In general - I love automations. But here I wonder if we should try to maintain the feeling of owners being in charge of their dandisets and not augment some things fully automatically? So may be if we had a clear separation from some "community contributions" or "Found used in" somewhere on DLP but not within metadata record - that would make that cleaner.

bendichter commented 10 months ago

Drawing an analogy to social media websites, if you go to someone's profile on Instagram, Facebook, etc. you see all of their posts, and you often also see something like "recommended profiles", which shows you a list of other users that you may also be interested in. It is communicated through the visual design of the page that this is not controllable by the profile's user, it is just populated automatically. One question here is whether we want these types of features in DANDI or whether we want the page to be entirely controlled by the user.

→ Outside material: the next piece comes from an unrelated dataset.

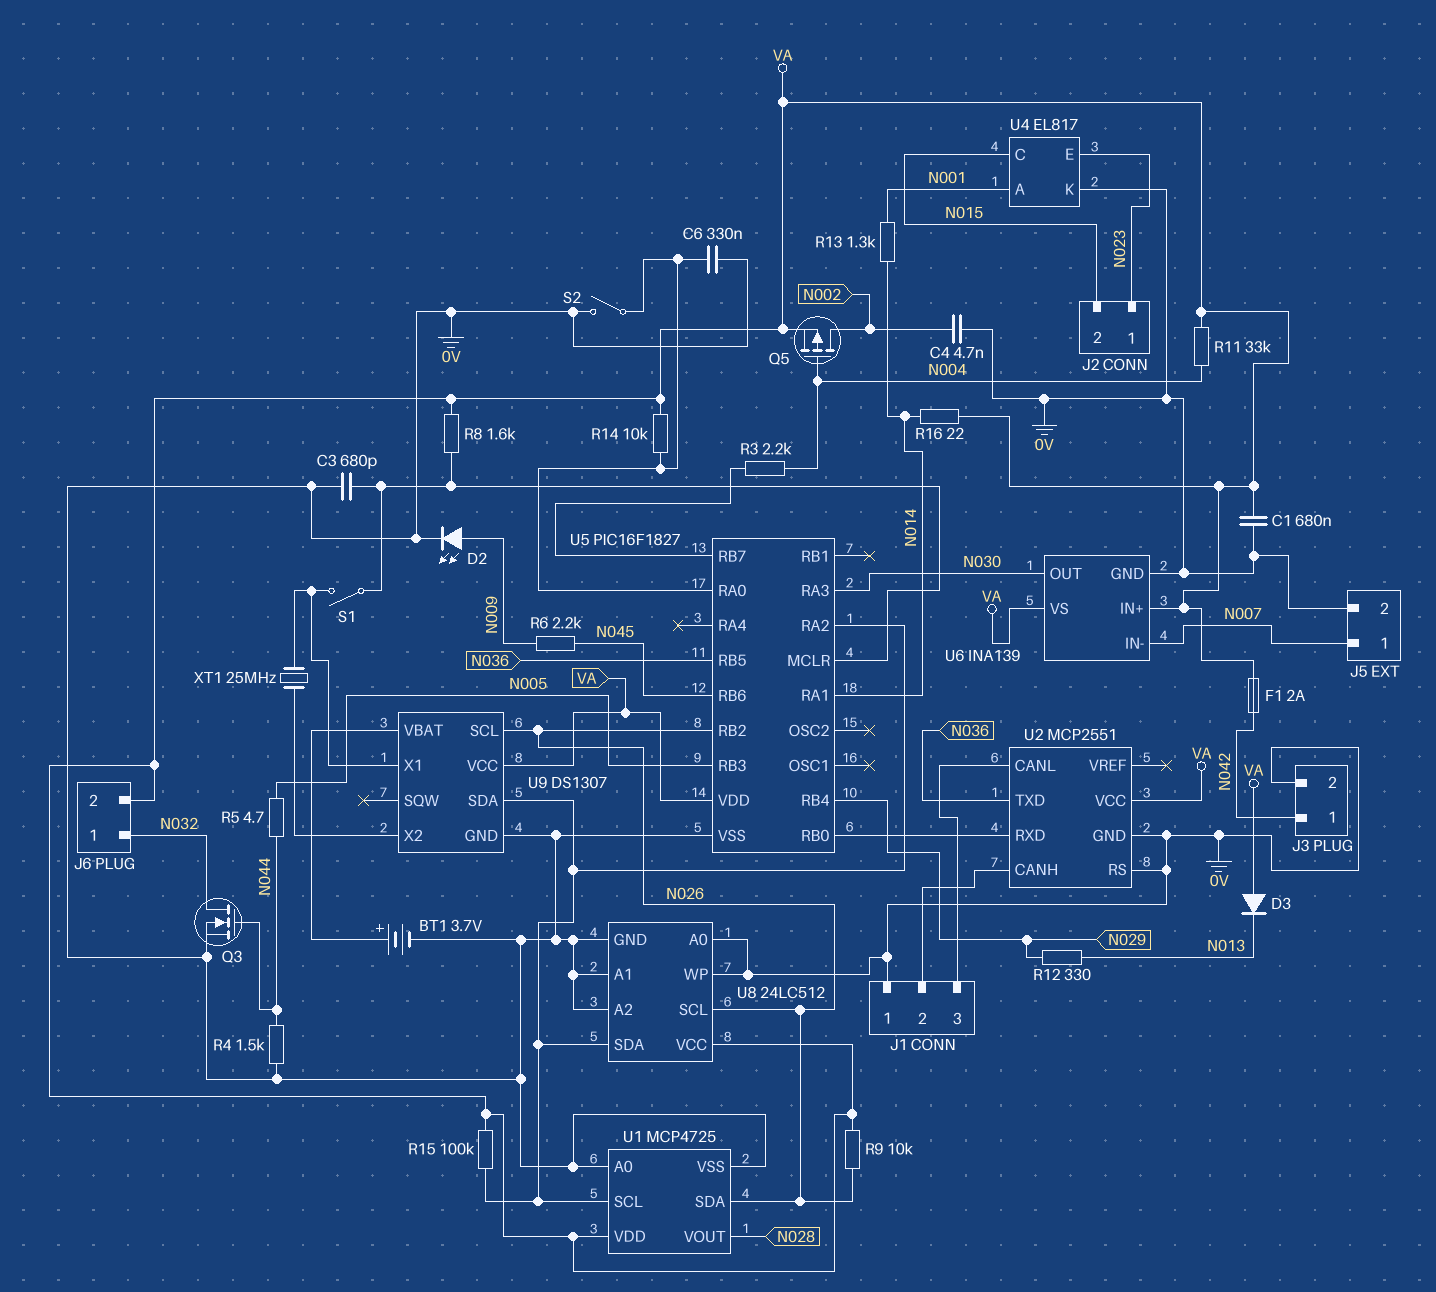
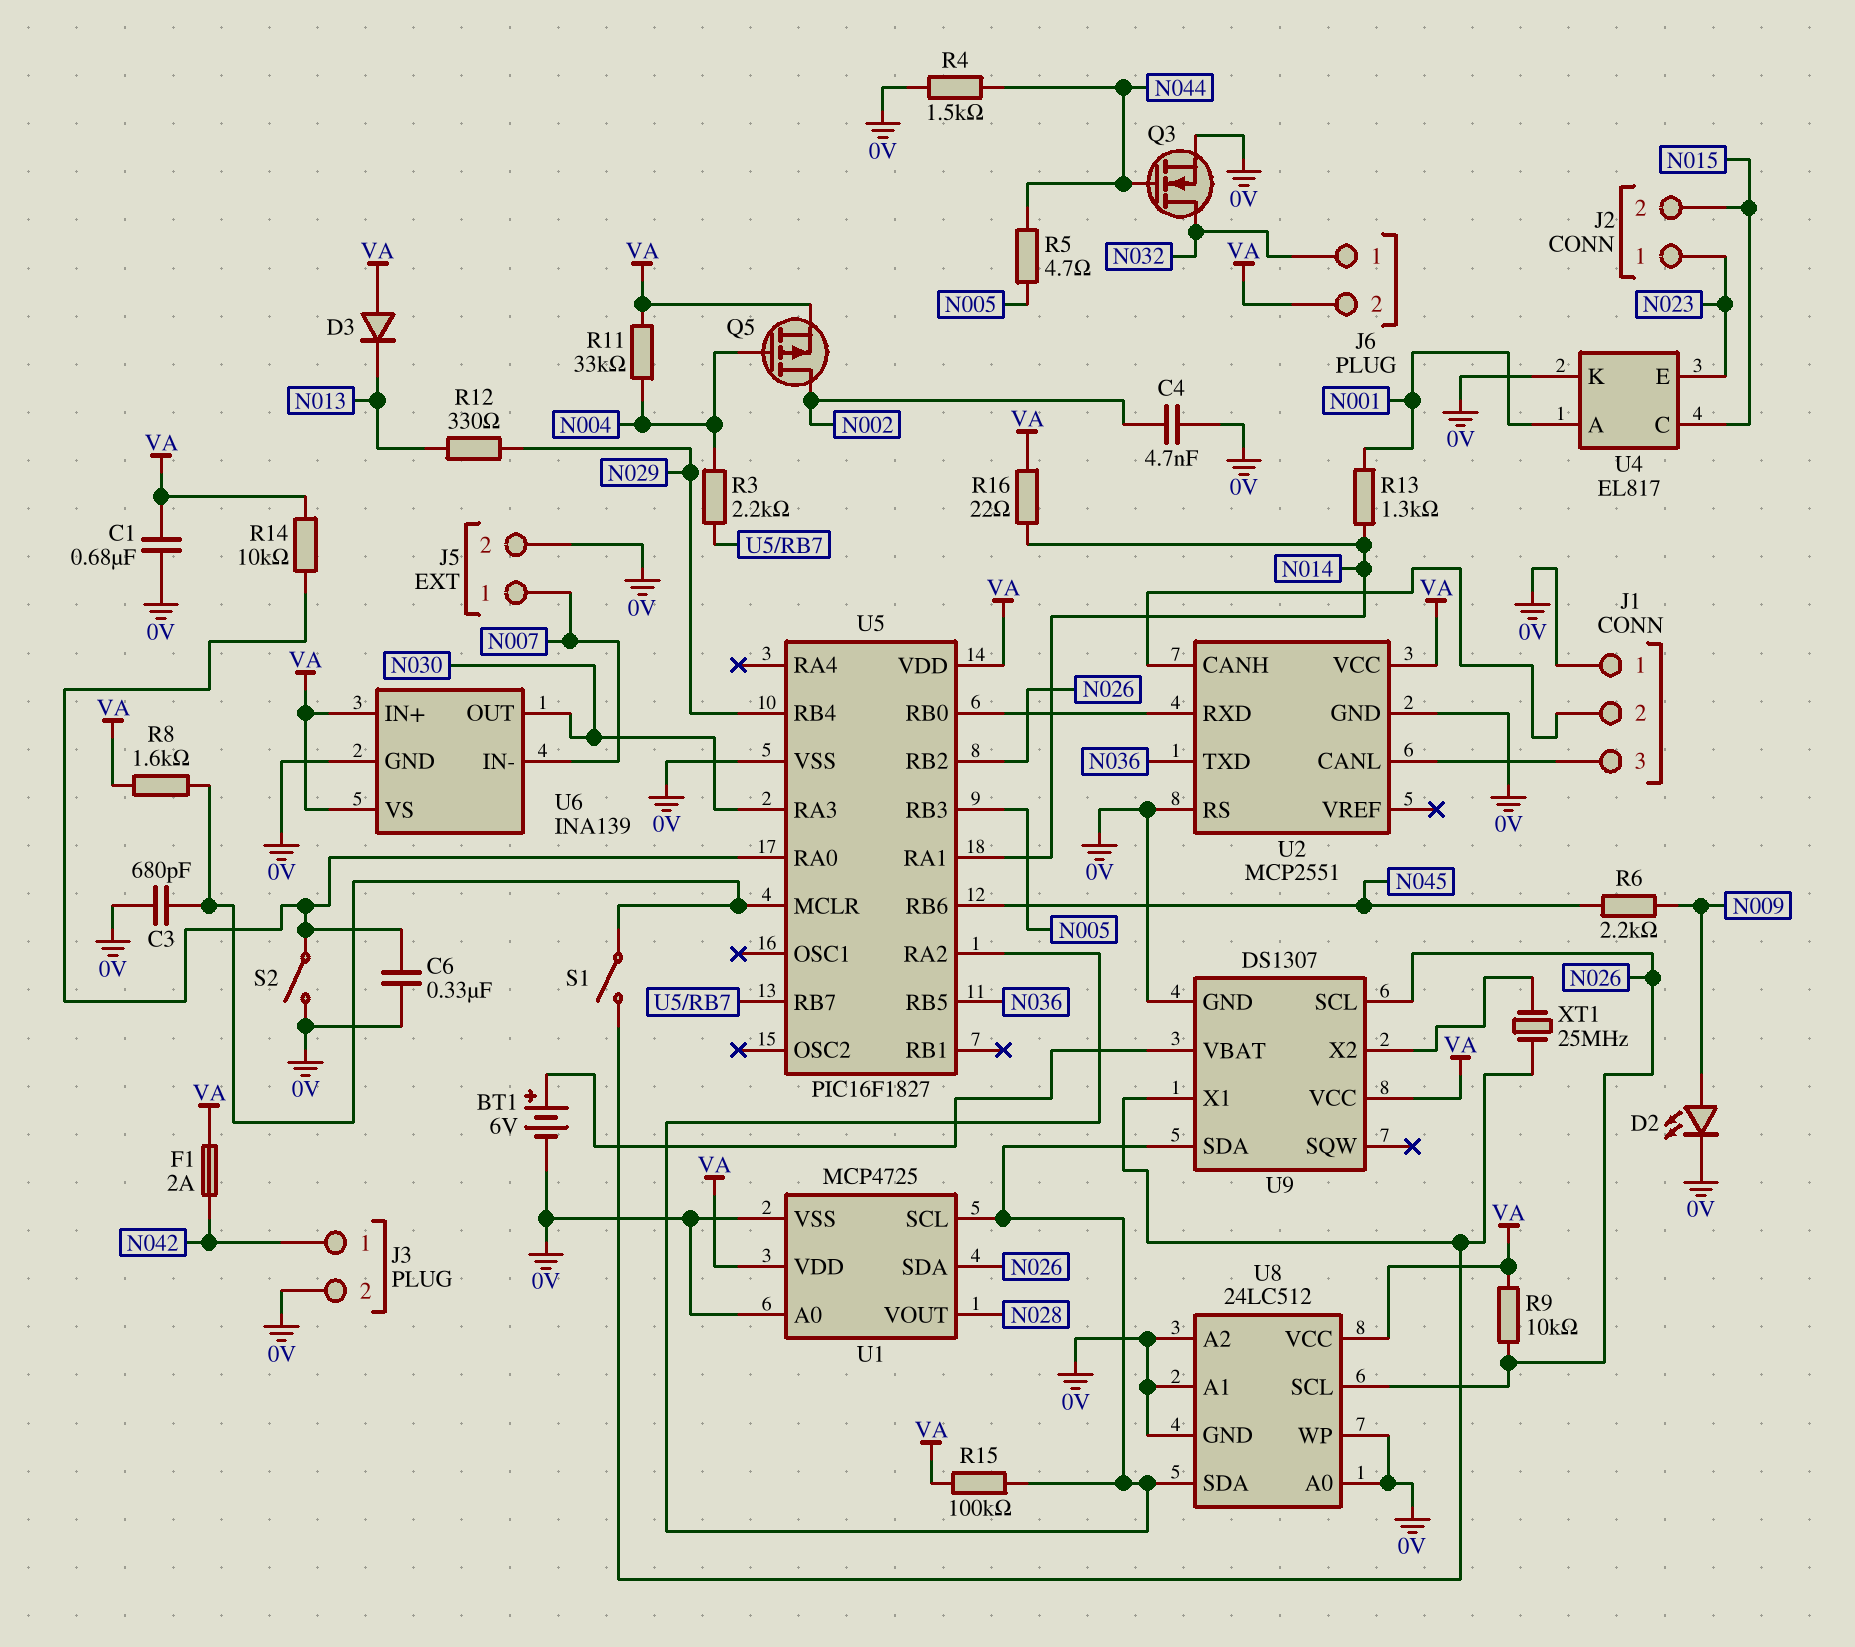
BT1: 3.7V (plus U9/VBAT, minus 0V) -> 6V (plus U9/VBAT, minus 0V)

My preference would be for us to follow the example of these popular networks and draw links between DANDI content automatically, making it clear with visual design that this is automatically populated, but I could see the argument for letting users control their DLPs completely.

waxlamp commented 9 months ago

Question: how do you discover notebooks that reference a given Dandiset? Is it just textual occurrence of a Dandiset/asset URL?

CodyCBakerPhD commented 9 months ago

Question: how do you discover notebooks that reference a given Dandiset? Is it just textual occurrence of a Dandiset/asset URL?

The easiest connections to find would be from the explicit subfolder nesting found on https://github.com/dandi/example-notebooks/ (one-to-one correspondence from notebooks to the dandisets they reference)

An expanded search could potentially look for occurences of a DandiApiClient making get_dandiset calls in code using a particular dandiset_id; or, as you say, any occurence of an explicit asset URL is also a good sign of a link

A greatly expanded and probably more error prone reference search could look for code/cell comments for potential verbal references to the six-digit codes

bendichter commented 9 months ago

The easiest connections to find would be from the explicit subfolder nesting found on https://github.com/dandi/example-notebooks/ (one-to-one correspondence from notebooks to the dandisets they reference)

For example, everything under example-notebooks/000004 relates to Dandiset 000004, everything under example-notebooks/000005 relates to Dandiset 00005, etc. Let's start with this approach, as this is the official recommended way to associate a notebook with a Dandiset.